The family-friendly event, which will be held every Wednesday through Oct. 31, spans the Brick Light District at Harvard and Central NE. It begins and ends an hour earlier this year, running from 5 p.m. to 9 p.m. Music starts at 6 p.m.
“We have duos, trios and full bands,” said Christi Sanchez, talent acquisition manager. “So we want full, louder sounds. Since it is outside, we really want to fill that space up and fill that whole street up with beautiful sounds, so I select bands that have that fuller, powerful sound. … There is 22 weeks (of Brick Light Nights), and for each event there is an opener and a headliner and there is a full band that is a headliner so 44 total (bands will be part of the series).”
Plenty of children’s activities will keep young ones entertained, including face painters and a cartoonist. Arts and crafts vendors will be selling their wares, including jewelry, bath and body products, candles and T-shirts. Several artists will be creating works during the event.

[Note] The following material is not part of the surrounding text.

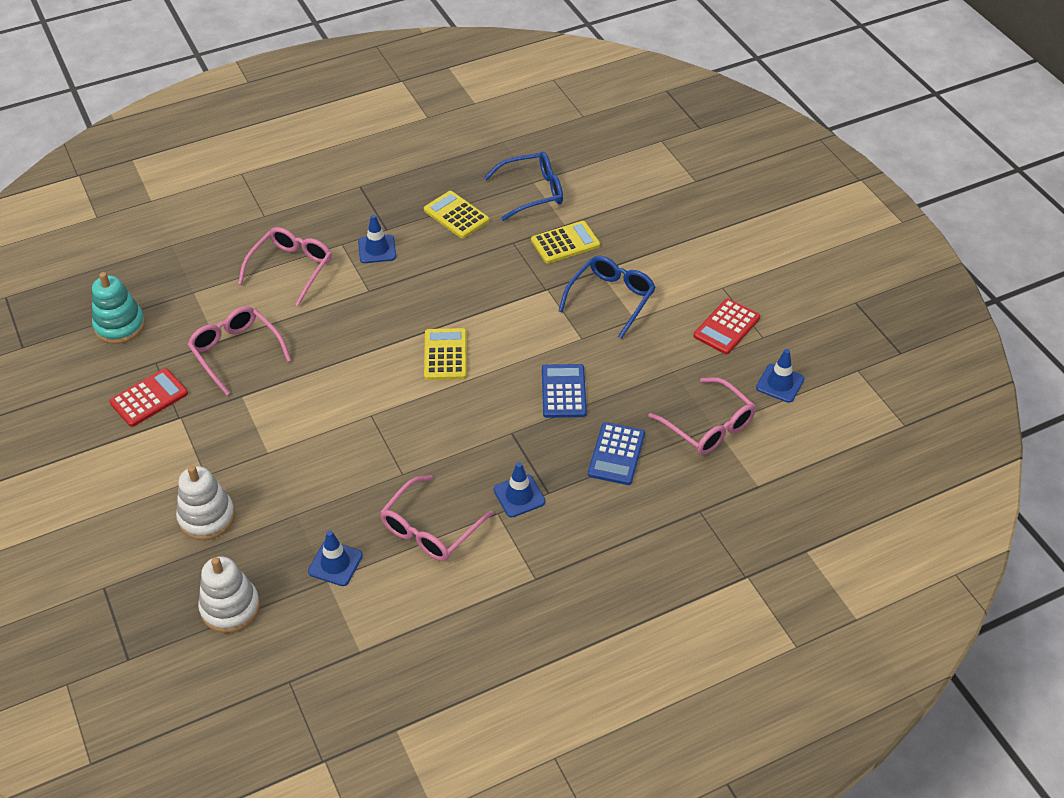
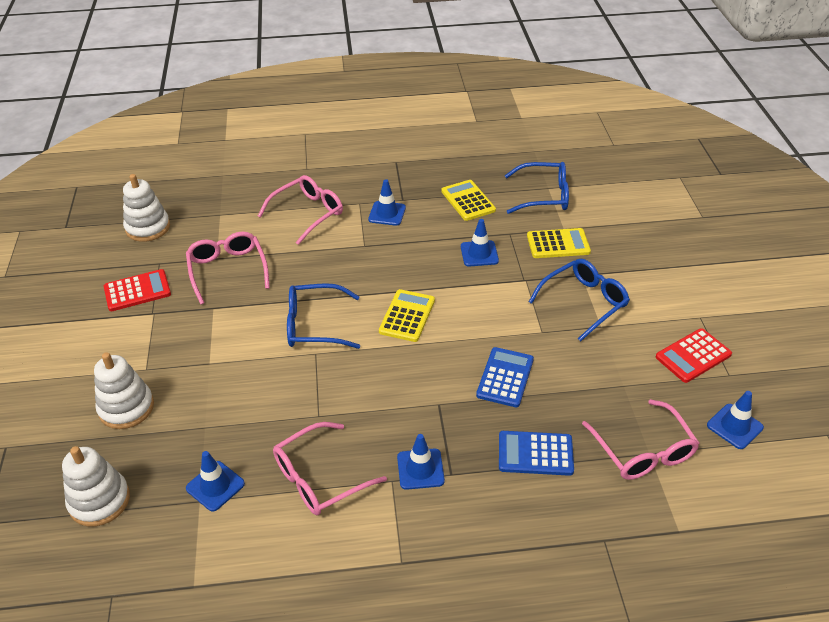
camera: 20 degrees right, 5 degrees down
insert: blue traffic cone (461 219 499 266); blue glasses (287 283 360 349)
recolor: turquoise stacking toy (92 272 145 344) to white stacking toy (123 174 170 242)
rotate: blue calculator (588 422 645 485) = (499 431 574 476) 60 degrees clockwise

“One of things we ask for is people create the stuff themselves and not resale,” organizer Alex Paramo said of the vendors. “We try to keep it super-local. … It has to be New Mexico, for the most part, as much as possible.”
Eventgoers can purchase a passport for $10. Businesses in the Brick Light District will offer specials and discounts to passport holders.
“We find since the stage is in the Mazaya Cafe patio, then on the outskirts closer to Central and closer to Silver (streets) people don’t seem to congregate there as much,” Paramo said. “It’s incentive for people to do that for that passport program. At the end of the year, there is a big raffle that we do, so it’s starting to get folks involved. … All of the business that participate have some kind of specials going on, and some of them even have their own programming to get people to walk in.”
Brick Light Nights organizers have teamed up with Two Way Street News, a magazine created in Albuquerque.
“It’s produced at a minimal cost, and homeless folks purchase it at a minimal cost and then they sell it for whatever they want and they keep the profit,” Paramo said. “So it’s really empowering folks and getting them off the street and having something they call their own.”